Petronet LNG Ltd. sees a lifeline arriving for its loss-making Kochi liquefied natural gas import terminal by 2019 after it boosts capacity use fourfold. The only LNG terminal in southern India is operating at about 10 percent of its 5 million-ton-a-year capacity, according to Finance Director R.K. Garg. Capacity use may increase to 2 million tons annually after a 1,100-kilometer (683 mile) gas pipeline, being built by state-run utility GAIL India Ltd. and connecting consumers such as Mangalore Refinery & Petrochemicals Ltd. is completed by the end of 2018, he said.
“After the pipeline is completed, definitely there will be more demand,” Garg said in New Delhi last week. “It will ensure that there’s not much pain on the Kochi terminal side, if not too much gain.” The terminal has been mostly idle since its 2013 start as GAIL could not complete its Kochi-Mangalore pipeline because of resistance from land owners. GAIL restarted work after Prime Minister Narendra Modi’s government, which aims to build 15,000 kilometers (9,322 miles) of gas pipelines, prodded provincial governments to resolve the disputes.
The stranded plant has been a drag on Petronet profits, which invested 45 billion rupees ($700 million) in building it. Petronet, India’s biggest importer of the super-chilled fuel, incurred a pretax loss of 2 billion rupees on the terminal in the year ended March 2017, company officials said in a May 10 conference call. A fourfold jump in demand will help turn the project profitable, according to Dhaval Joshi, an analyst with Emkay Global Financial Services.

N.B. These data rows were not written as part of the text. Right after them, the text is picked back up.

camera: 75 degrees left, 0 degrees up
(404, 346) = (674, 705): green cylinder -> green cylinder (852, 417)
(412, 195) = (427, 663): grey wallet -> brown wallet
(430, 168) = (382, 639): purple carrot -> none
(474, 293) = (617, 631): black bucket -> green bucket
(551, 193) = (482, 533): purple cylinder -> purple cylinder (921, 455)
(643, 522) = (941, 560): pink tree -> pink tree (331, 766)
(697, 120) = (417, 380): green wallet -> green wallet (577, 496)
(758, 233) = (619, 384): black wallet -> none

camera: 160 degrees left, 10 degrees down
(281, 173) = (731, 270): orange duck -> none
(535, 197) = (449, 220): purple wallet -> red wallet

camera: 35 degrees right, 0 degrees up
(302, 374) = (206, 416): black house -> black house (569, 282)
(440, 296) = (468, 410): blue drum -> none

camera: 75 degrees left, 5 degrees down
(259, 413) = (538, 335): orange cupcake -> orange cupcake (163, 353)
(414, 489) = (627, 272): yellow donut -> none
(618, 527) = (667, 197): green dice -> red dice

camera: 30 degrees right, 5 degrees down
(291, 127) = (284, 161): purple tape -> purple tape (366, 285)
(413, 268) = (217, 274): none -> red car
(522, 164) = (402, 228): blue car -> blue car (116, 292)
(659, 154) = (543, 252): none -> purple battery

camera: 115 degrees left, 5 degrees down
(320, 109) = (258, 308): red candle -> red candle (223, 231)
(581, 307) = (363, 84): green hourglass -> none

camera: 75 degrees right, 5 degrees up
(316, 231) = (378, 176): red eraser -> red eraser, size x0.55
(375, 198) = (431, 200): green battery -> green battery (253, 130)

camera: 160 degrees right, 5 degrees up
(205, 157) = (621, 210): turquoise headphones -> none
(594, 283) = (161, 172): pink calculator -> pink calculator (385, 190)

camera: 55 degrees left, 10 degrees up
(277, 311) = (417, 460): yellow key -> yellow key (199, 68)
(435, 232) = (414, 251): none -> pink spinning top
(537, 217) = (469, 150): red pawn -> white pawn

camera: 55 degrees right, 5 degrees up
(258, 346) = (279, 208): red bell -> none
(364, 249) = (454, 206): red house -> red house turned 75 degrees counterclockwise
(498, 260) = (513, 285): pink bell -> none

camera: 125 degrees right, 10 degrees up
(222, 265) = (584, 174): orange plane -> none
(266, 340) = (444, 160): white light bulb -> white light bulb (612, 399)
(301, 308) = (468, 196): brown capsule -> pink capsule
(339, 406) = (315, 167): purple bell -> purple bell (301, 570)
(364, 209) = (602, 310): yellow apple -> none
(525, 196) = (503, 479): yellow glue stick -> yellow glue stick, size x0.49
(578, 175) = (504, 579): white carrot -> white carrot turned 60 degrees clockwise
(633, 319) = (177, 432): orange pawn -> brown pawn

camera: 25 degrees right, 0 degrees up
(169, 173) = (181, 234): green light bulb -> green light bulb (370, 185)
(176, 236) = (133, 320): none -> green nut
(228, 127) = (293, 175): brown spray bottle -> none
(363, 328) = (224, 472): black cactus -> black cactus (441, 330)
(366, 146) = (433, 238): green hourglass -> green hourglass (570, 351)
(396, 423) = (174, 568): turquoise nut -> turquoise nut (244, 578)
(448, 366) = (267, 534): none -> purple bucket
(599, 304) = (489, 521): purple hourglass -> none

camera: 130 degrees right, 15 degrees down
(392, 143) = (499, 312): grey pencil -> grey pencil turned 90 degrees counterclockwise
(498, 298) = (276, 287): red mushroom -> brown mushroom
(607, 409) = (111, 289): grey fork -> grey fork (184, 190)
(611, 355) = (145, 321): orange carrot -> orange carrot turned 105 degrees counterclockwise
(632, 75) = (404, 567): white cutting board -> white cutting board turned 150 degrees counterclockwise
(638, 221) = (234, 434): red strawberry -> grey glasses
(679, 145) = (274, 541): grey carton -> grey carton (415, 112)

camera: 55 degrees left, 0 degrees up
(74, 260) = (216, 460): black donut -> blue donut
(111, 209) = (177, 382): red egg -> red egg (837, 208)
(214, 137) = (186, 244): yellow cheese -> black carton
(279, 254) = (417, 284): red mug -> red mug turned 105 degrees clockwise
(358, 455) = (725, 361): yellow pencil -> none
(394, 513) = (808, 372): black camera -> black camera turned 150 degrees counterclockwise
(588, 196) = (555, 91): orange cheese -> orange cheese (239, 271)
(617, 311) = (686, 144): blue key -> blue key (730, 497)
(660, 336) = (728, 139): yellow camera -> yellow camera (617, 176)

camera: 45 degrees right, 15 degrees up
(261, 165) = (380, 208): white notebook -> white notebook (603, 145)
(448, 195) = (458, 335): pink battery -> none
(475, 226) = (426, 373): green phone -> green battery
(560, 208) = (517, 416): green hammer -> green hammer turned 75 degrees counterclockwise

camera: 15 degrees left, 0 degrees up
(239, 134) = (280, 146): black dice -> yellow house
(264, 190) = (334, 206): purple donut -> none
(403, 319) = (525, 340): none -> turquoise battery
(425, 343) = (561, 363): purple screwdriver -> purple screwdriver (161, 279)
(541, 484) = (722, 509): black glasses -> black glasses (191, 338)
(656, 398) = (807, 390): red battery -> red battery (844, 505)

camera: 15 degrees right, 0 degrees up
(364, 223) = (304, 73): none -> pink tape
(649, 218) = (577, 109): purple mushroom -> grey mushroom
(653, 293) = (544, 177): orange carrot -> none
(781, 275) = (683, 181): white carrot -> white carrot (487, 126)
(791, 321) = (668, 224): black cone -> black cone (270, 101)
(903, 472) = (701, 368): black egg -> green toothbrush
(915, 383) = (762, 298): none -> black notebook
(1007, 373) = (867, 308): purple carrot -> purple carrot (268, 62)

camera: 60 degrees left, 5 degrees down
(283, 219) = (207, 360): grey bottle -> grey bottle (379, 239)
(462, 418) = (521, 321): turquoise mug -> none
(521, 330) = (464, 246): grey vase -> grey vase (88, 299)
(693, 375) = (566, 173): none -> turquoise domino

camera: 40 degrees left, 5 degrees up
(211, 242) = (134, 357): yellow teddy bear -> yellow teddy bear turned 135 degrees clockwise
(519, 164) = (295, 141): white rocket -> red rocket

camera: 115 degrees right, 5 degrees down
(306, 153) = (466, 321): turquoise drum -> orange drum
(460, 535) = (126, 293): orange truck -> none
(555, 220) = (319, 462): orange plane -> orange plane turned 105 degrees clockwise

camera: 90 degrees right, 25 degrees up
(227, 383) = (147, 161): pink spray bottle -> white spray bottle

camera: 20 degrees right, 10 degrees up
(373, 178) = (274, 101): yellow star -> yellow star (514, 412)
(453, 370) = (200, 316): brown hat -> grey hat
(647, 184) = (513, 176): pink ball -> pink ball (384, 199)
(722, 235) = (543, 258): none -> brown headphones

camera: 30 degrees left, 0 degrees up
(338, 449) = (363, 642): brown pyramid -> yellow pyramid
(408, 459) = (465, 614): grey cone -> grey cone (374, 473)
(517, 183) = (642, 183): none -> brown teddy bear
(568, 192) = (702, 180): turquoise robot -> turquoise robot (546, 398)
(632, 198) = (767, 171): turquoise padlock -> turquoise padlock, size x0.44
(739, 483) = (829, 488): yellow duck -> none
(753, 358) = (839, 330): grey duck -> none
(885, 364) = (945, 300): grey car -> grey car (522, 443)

The LNG terminal currently has only two local customers -- Bharat Petroleum Corp.’s Kochi refinery and Fertilisers and Chemicals Travancore Ltd. -- restricting imports to one shipment every two months. The company has also been offering tolling services for traders to cope with the lack of business. “The low utilization forced us to rent out the terminal as a storage and reload facility,” Garg said.